If we look at broad trade flows, there is nothing through May that would indicate that trade policy has changed in any meaningful way under President Trump. Total U.S. exports of goods and services continued their upward trend in May, reaching a record high $215.3 billion. Total U.S. imports reached $258.4 billion, the second highest monthly total ever. The trade deficit for goods and services in May was $43.1 billion, down from earlier in the year but still higher than the average monthly deficit of $41.8 billion during President Obama’s last year in office.

Year to date through May, total U.S. exports were up 8.8 percent compared to the first five months of 2017. Total U.S. imports were up an almost identical 8.6 percent during the same period, and the total goods and services trade deficit was up 7.9 percent.

All this is good and normal for an expanding economy. Americans are trading more with the rest of the world while the U.S. economy continues its steady if unspectacular expansion. This morning’s monthly employment report from the Bureau of Labor Statistics shows another 213,000 net jobs were added in June, while employment in the manufacturing sector was up another 36,000 from the month before. Under President Trump, the U.S. economy has gained an average of 20,000 manufacturing jobs a month, compared to the more modest gain of 8,000 per month during Obama’s second term.

The one area where we can begin to see Trump trade policies showing up in the trade numbers is steel imports and duty collections. In Exhibit 8 of this morning’s Commerce Department report, the dollar value of imports of iron and steel mill products fell by more than 10 percent in May compared to April, from $2,036 million to $1,820 million.
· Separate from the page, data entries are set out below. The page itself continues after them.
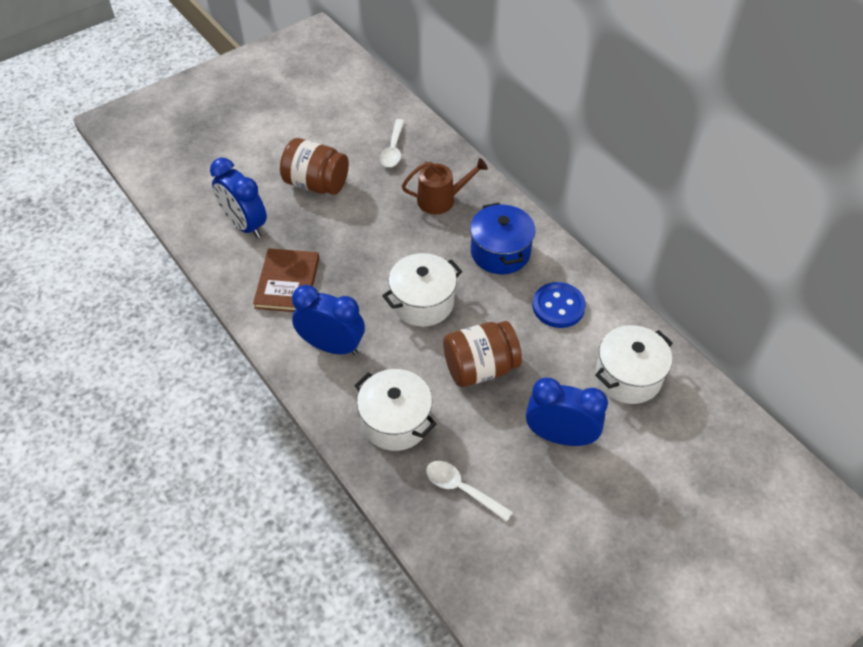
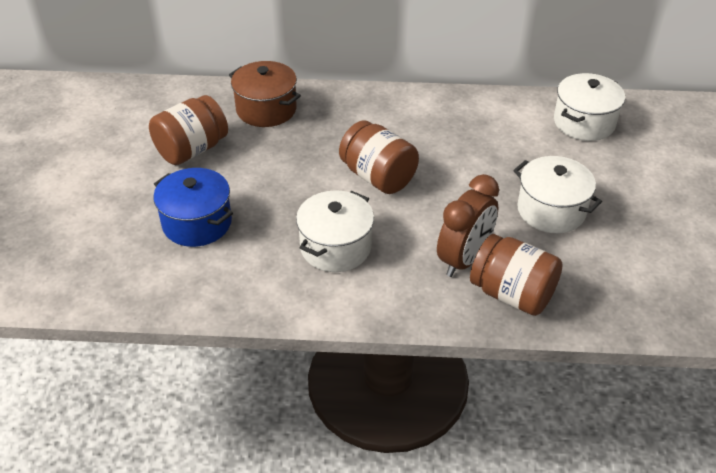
blue button: 1 -> 0
blue clock: 3 -> 0
brown book: 1 -> 0
brown clock: 0 -> 1
brown jar: 2 -> 3
brown pot: 0 -> 1
brown watering can: 1 -> 0
white spoon: 2 -> 0

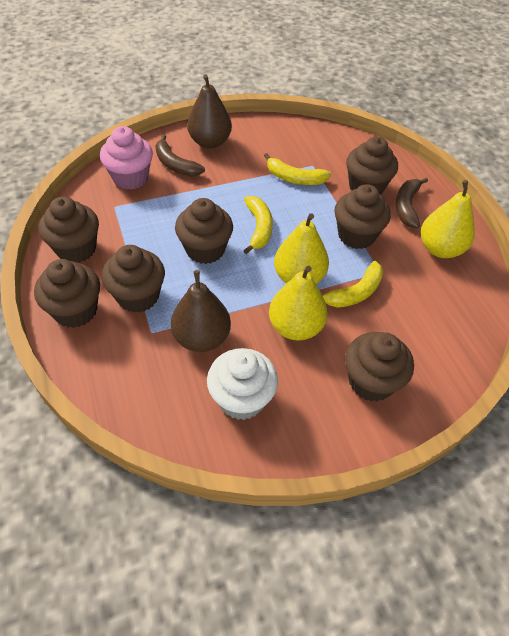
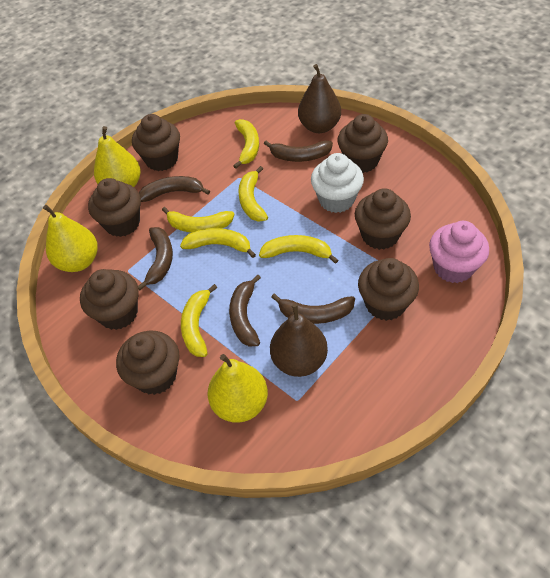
brown banana: 2 -> 5
yellow banana: 3 -> 6

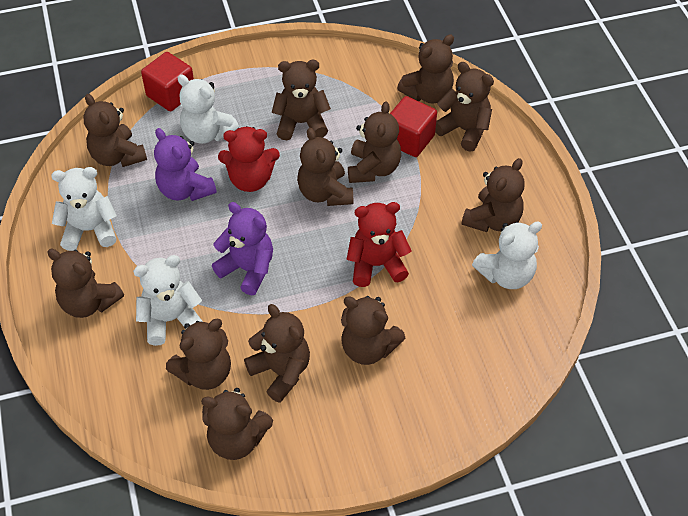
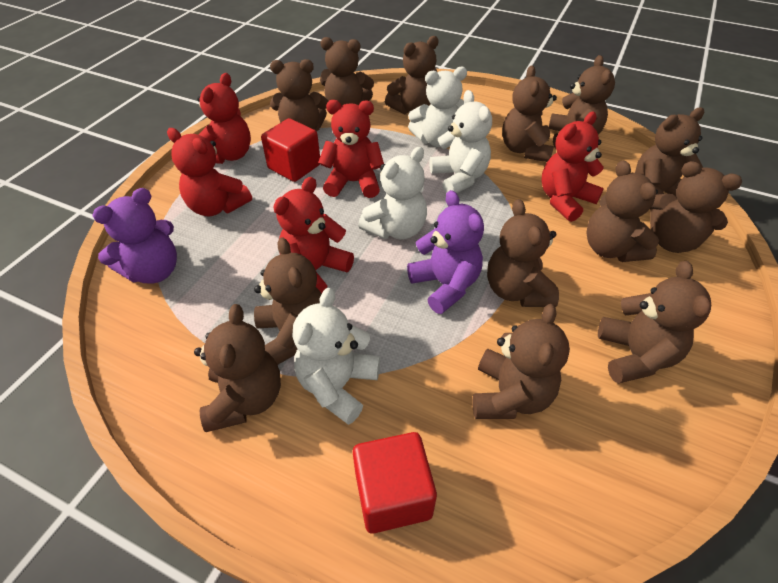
brown teddy bear: 12 -> 13
red teddy bear: 2 -> 5

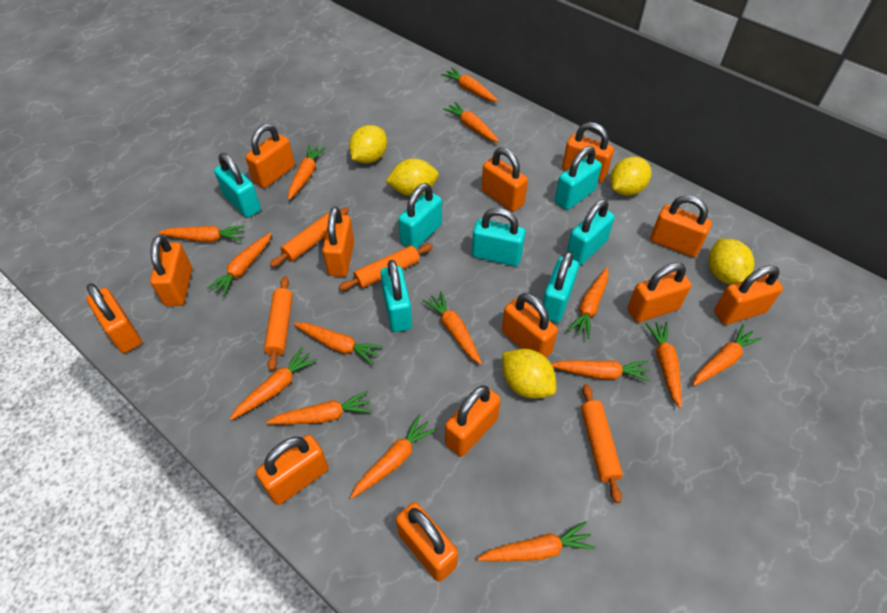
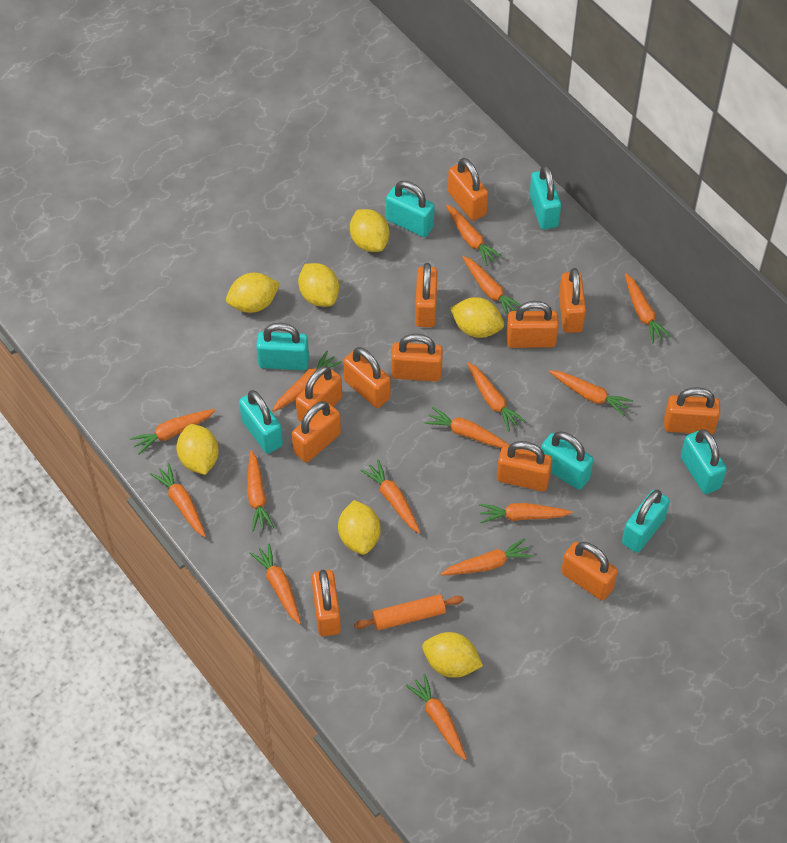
orange padlock: 13 -> 12
orange rolling pin: 4 -> 1
yellow lemon: 5 -> 7

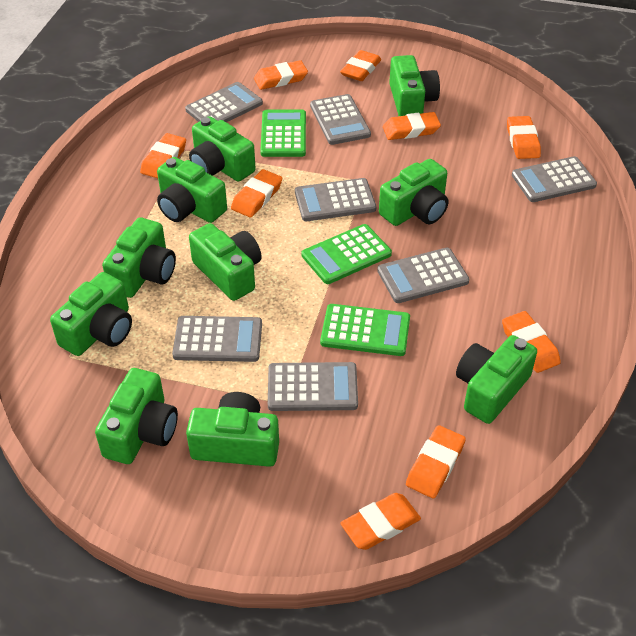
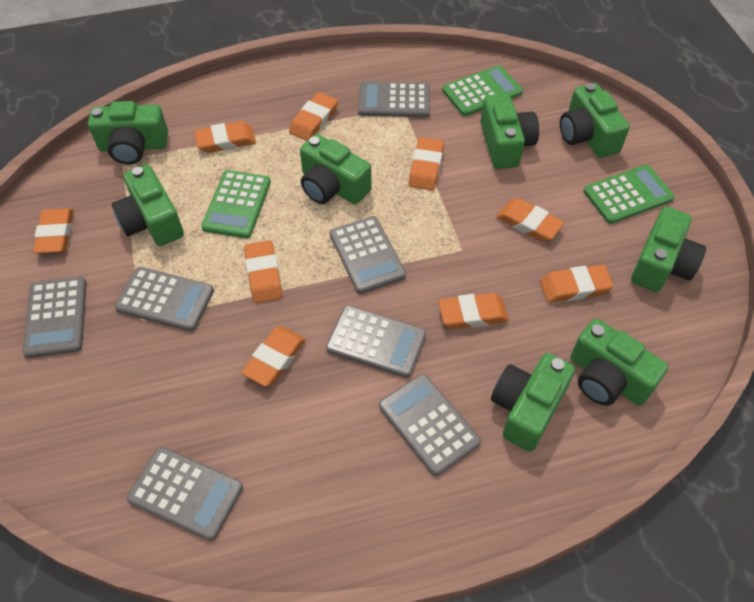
green camera: 10 -> 8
In Exhibit 1s, under the broader category of “Primary Metal Products,” the value of imports was down 2 percent from the month before, but Customs duties collected were up 359 percent, from $38.1 million to $175.1 million.

The drop in steel imports and the spike in duty collections coincides with the 25 percent duty the Trump administration slapped on imported steel in March as part of its Section 232 action. The initial action temporarily excluded a number of our major trading partners, but on June 1 the Section 232 steel tariffs were extended to imports from Canada, Mexico, and the European Union, which should show an even bigger impact on the June trade report due to be released August 3.

All this only confirms that President Trump is playing with fire as he imposes unjustified duties on our major trading partners. Along with the steel tariffs and the retaliation they have provoked, the Trump administration just today began imposing duties on $34 billion in imports from China in a sledge-hammer effort to force China to improve its intellectual property practices. China in turn immediately imposed duties on $34 billion of U.S. exports, with President Trump threatening further duties on $200 billion or more of Chinese imports. We can expect to see the impact of the expanding trade war in the July trade report due out on September 5.

Taken together, today’s trade and employment reports beg the question of why President Trump is so intent on his reckless confrontation with all our major trading partners. The U.S. economy is performing well by any standard during a time when our trade with the rest of the world, both imports and exports, has been humming along at near record levels. Why would the president gamble with a potentially destructive trade war when the economy is already producing strong growth and healthy job creation across the board, in manufacturing as well as the service sector?

If those trade disputes are not solved peacefully through negotiations, we can expect grim reading in the trade reports to come in the months ahead — and it is only a matter of time before the disrupted trade flows will be reflected in the broader performance of the economy.